Ends of the Earth
01 Mar 2018 :: by Jason Jones :: CommentsI walk into Bill Ackman’s offices at 888 7th Avenue, alone.
I’m gonna march straight up the elevator and tell him that he’s doing it all wrong. Billionaires love that shit, I’m assuming.
The Pershing Square offices are bright white; like a surgical suite for plucking the kidneys from pharmaceutical companies. There’s an expensively executed aviation theme for reasons that are never explained, and park views that make you think you should speak with the Devil’s representative, maybe work out a soul selling deal of your own.
Ted Braun, later to direct Betting on Zero, is in the PSQ lobby… he’s going in with me. My mate Christine Richard was crazy/brave enough to arrange this, she’s already inside.
I had various points to make, but only one of them really mattered: You have to attack the whole business model, the whole industry, the whole idea of organized cult frauds. It’s not morally, or intellectually, credible to just attack the company that you happen to have a billion dollar bet against. It doesn’t create a narrative that regular people can get behind.
But Ackman wasn’t having any of it. He has this way of respecting you while simultaneously dismissing you. Should you be flattered or offended? By the time you decide, he’s already off in a puff of silver rich guy smoke.
But this big Herbalife huff he made brought out the doubters, the haters, the senators, the activists, the experts, the enforcers, the researchers, and the documentarians - even if he botched the execution there was bound to be an interesting result.
Scams are susceptible to scrutiny. Not “to zero” susceptible, of course - don’t be amateurish and ridiculous - but still, susceptible. Dissent is forbidden. Doubt is forbidden. It’s easy for the lid to pop off that witches brew and spike scam revenues temporarily downward. Sudden catastrophic loss of revenue is a normal part of operating a mature scam. The closer a scam is to running at its max, the more vulnerable it becomes to a sharp downturn.
But that didn’t happen here. Never a tick, never a blink, never a stutter… just billions rolling in unabated. It felt wrong, feels wrong, feels impossible.

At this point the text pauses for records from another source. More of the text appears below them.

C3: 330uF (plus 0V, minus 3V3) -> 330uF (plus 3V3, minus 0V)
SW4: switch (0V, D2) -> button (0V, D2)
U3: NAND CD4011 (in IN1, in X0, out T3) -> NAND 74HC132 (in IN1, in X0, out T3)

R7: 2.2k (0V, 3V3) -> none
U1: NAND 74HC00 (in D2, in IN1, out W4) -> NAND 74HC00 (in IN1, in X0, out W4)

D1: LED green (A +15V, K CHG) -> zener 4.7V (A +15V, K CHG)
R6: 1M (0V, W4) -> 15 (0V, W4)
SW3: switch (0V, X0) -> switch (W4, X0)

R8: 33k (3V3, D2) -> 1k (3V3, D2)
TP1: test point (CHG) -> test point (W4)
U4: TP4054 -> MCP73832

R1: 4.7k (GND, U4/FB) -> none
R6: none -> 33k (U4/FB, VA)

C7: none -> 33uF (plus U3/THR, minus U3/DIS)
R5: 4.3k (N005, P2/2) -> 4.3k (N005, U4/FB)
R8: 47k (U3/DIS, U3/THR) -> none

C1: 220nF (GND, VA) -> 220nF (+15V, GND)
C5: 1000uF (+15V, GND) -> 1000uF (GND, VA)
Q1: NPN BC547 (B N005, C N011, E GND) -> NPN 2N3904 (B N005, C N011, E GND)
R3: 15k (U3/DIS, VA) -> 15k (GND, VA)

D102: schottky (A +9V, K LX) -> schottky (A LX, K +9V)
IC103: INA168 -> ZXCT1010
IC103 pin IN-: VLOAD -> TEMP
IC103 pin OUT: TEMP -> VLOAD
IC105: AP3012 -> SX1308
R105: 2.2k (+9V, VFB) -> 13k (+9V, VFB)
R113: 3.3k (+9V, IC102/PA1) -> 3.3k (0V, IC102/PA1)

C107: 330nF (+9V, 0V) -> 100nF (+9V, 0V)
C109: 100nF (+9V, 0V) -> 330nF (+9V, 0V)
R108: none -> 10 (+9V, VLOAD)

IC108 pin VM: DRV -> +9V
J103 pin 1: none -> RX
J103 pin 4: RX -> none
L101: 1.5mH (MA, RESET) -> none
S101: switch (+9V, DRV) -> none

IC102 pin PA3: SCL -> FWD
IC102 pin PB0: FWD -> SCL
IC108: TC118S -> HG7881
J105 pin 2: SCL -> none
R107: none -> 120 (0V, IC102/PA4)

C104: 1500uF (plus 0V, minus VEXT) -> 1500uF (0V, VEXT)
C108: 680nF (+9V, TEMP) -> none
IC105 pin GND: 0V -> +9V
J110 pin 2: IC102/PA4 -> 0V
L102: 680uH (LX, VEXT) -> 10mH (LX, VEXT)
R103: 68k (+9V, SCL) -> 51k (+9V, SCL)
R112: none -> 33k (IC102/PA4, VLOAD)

The massive internet lead generation business that was the backbone of Herbalife’s American operations vanished between 2009 and 2013 - but the billions kept rolling. The company kept growing, and predicting future growth.
That’s what’s kept me interested all these years. It’s not whether Herbalife is scamming people in America, but rather, if they are scamming enough people in America.
Here’s a slide from Ackman’s first, and best, anti-Herbalife presentation.
It compares Herbalife to other ginormous consumer products companies with roughly equivalent revenues; companies whose famous brands are in every American home. The implication being that Herbalife is actually selling a business opportunity because no one has ever heard of the products they are supposed to be selling at volumes sufficient to count them among the most popular products in the country.
Herbalife sells as much product as Energizer? It was a good point.
But I feel the same sense of shock and disbelief when thinking about Herbalife’s revenues in comparison to the other evil companies who sell false hope biz ops.
Christine Richard and I started having long conversations about confidence scammers months before Ackman’s opening slavo. When she mentioned Herbalife’s revenues in our first conversation, I almost swallowed my tongue. More than a billion per year? How is that possible? That makes them bigger than all the other scams I’ve ever written about combined.
Where are all the victims? Where’s all the buzz? How are they generating sufficient leads to sustain those kinds of numbers? I have my ear to the ground and both hands on the pulse of this specialized underworld. I know as much about it as anyone ever has. I see Herbalife’s footprints all over the place, of course. But they ain’t that big … they ain’t nothing like that big.
During my first two years of writing about Herbalife I was contacted by between five and ten journalists… all of them wanted to talk about Vemma (which maxed at approx $250 million in scam revenue). Nobody cares about Herbalife. Herbalife is just not that big a deal in America, or in Scamworld America (assuming there’s a difference between the two).
So if they’re not a billion dollar scam, and they’re not a billion dollar consumer products company… then where the hell are all the clock consistent billions coming from?
It’s a delicious mystery. I’ve probably already solved it; but it’s one of those situations where you have to wait until the final scene in the parlor room.